Your Honours will then see, if one goes to the way in which the judge dealt with the evidence in volume 2 at page 394, the last paragraph on that page, he was conscious of the evidence in relation to these issues and then at the top of the next page in the first new paragraph, referred to the fact that:
no bulge was shown in the MRI scan taken in the subsequent month, although the latter was a more sensitive test.
When one goes to page 406, your Honours will see in the paragraph commencing about line 32, he refers to the evidence of Mr Batalin. We would submit that if one goes to the analysis of the evidence that I took your Honours to this morning - that analysis of the evidence and the judge’s findings that was engaged in by Justice Murray, commencing at page 469, paragraphs 100 to 109 I took your Honours to this morning, he refers to the matters which demonstrate that the view adopted by the primary judge on this issue was perfectly open. Could I refer particularly in that regard to paragraph 102 at page 470. Your Honours, those are our submissions.
KIRBY J: Mr Jackson, there were two questions, though they might actually be properly directed to Mr Douglas. The first was that there was a mention in the written submissions - I am not sure whether it was on your side or the other - that the absence of the plaintiff had some significance. Now, it has not been voiced by either of you to the end of the case. It does not seem to be relevant to me but in your submissions is there any ‑ ‑ ‑
MR JACKSON: I do not pursue the point.
KIRBY J: I am sorry?
MR JACKSON: The point was ours, I do not pursue it.
KIRBY J: The second is that if Mr Douglas were to succeed on the cross‑appeal, it would seem just that his client should have to pay all the costs in the Court of Appeal where the matter was conceded and in this Court because those points were not litigated in those courts and you come here to contest the point in the Full Court. I suppose that would be your submission.
MR JACKSON: It would, your Honour, and could I say that some of the points really appear for the first time in a sense in my learned friend’s written submissions as is obvious, so there is a further freshness about some of them than there was even in the Court of Appeal, and the freshness ‑ ‑ ‑
KIRBY J: It seemed to be a little bit fresher down your end of the table.
MR JACKSON: Your Honour, with respect, if I may say so, there is nothing new in anything we have put to the Court from what went below. Could I just say, however - I will not labour the point about the freshness - but it does leave your Honours in a situation where one has the perhaps unusual situation where a point conceded at first instance, never the subject of discussions in any relevant sense in either of the two courts below, thus providing no assistance to the court, is raised for the first time here.

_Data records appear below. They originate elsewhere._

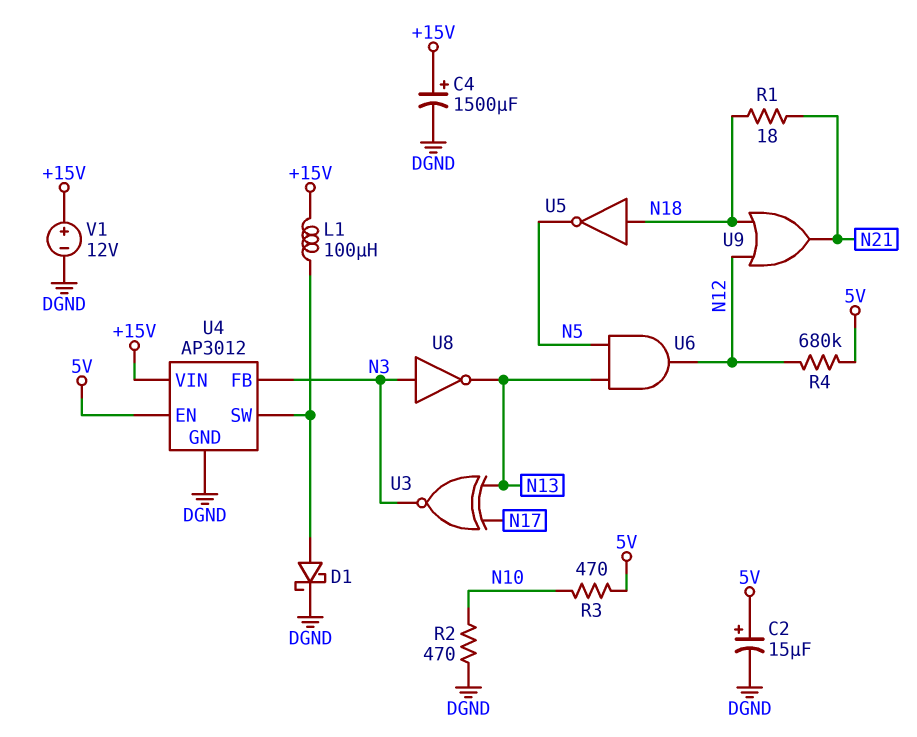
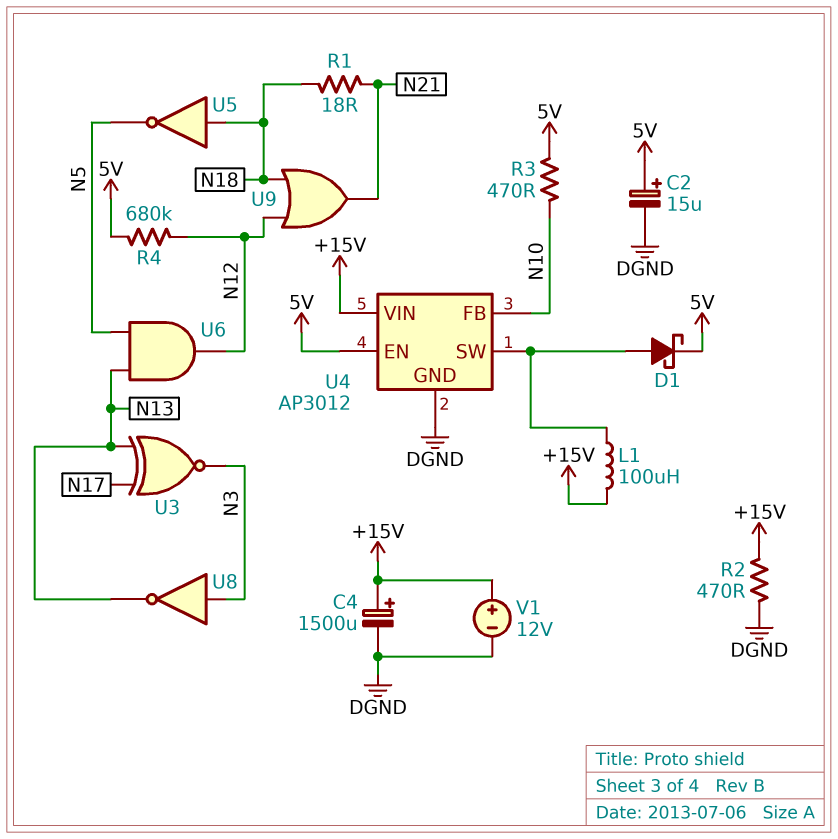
D1: schottky (A U4/SW, K DGND) -> schottky (A U4/SW, K 5V)
R2: 470 (DGND, N10) -> 470 (+15V, DGND)
U4 pin FB: N3 -> N10

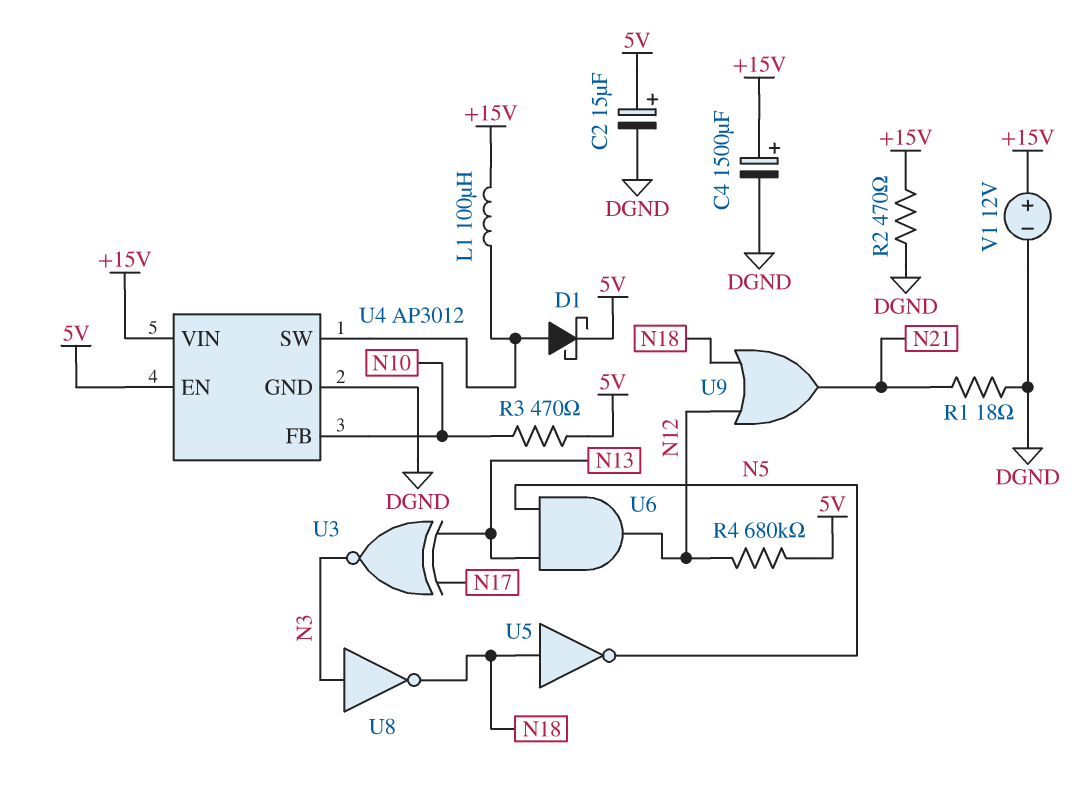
R1: 18 (N18, N21) -> 18 (DGND, N21)
U8: NOT (in N3, out N13) -> NOT (in N3, out N18)

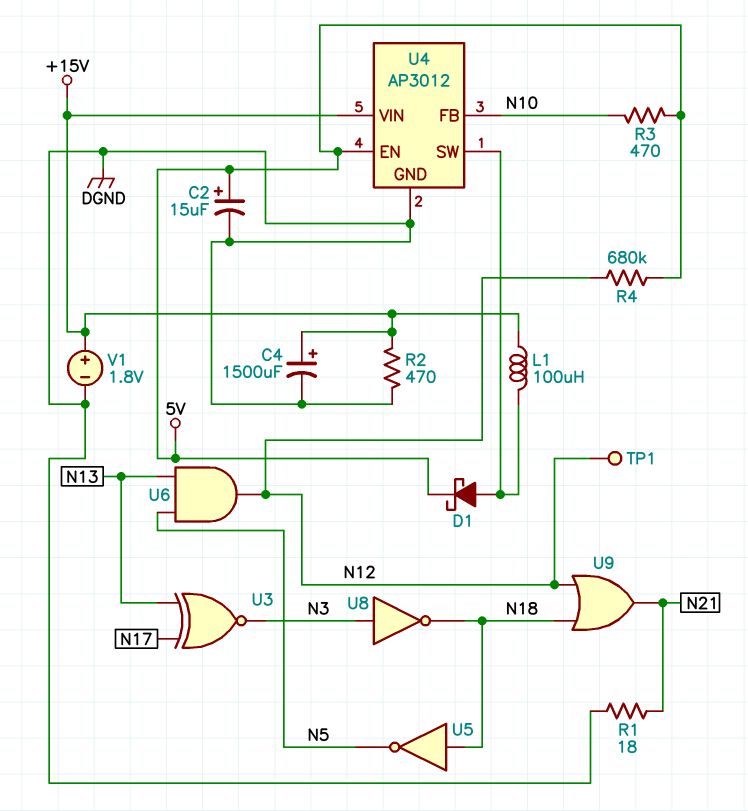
TP1: none -> test point (N12)
V1: 12V (plus +15V, minus DGND) -> 1.8V (plus +15V, minus DGND)

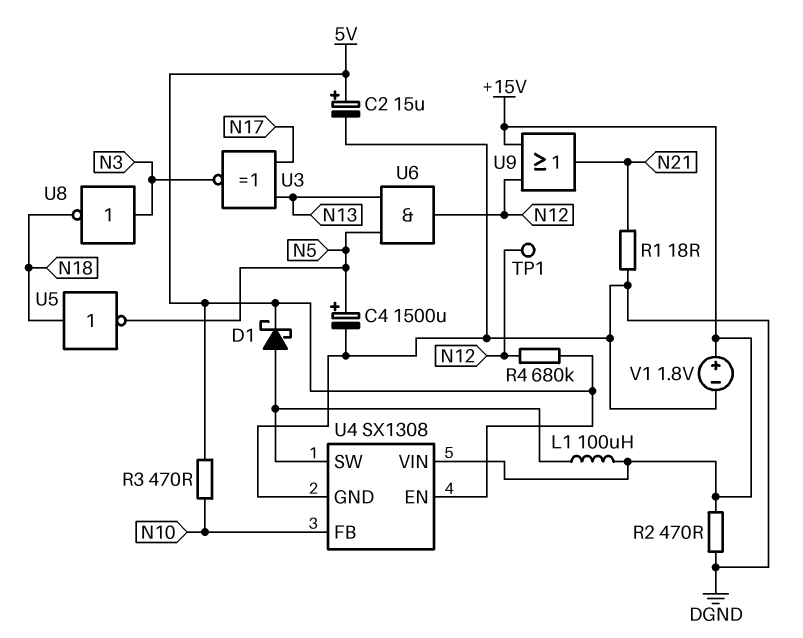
C4: 1500uF (plus +15V, minus DGND) -> 1500uF (plus N5, minus DGND)
U4: AP3012 -> SX1308
U9: OR (in N12, in N18, out N21) -> OR (in +15V, in N12, out N21)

KIRBY J: You are not raising a constitutional question that it cannot be a subject of appeal?
MR JACKSON: No, your Honour, what I am submitting is that it would be unusual for there to be a grant of special leave in such circumstances and that that is an appropriate course for the Court to follow now.
GLEESON CJ: Mr Douglas, is there any thing you want to talk about.
MR DOUGLAS: No, your Honour.
GLEESON CJ: Thank you. We will reserve our decision in this matter.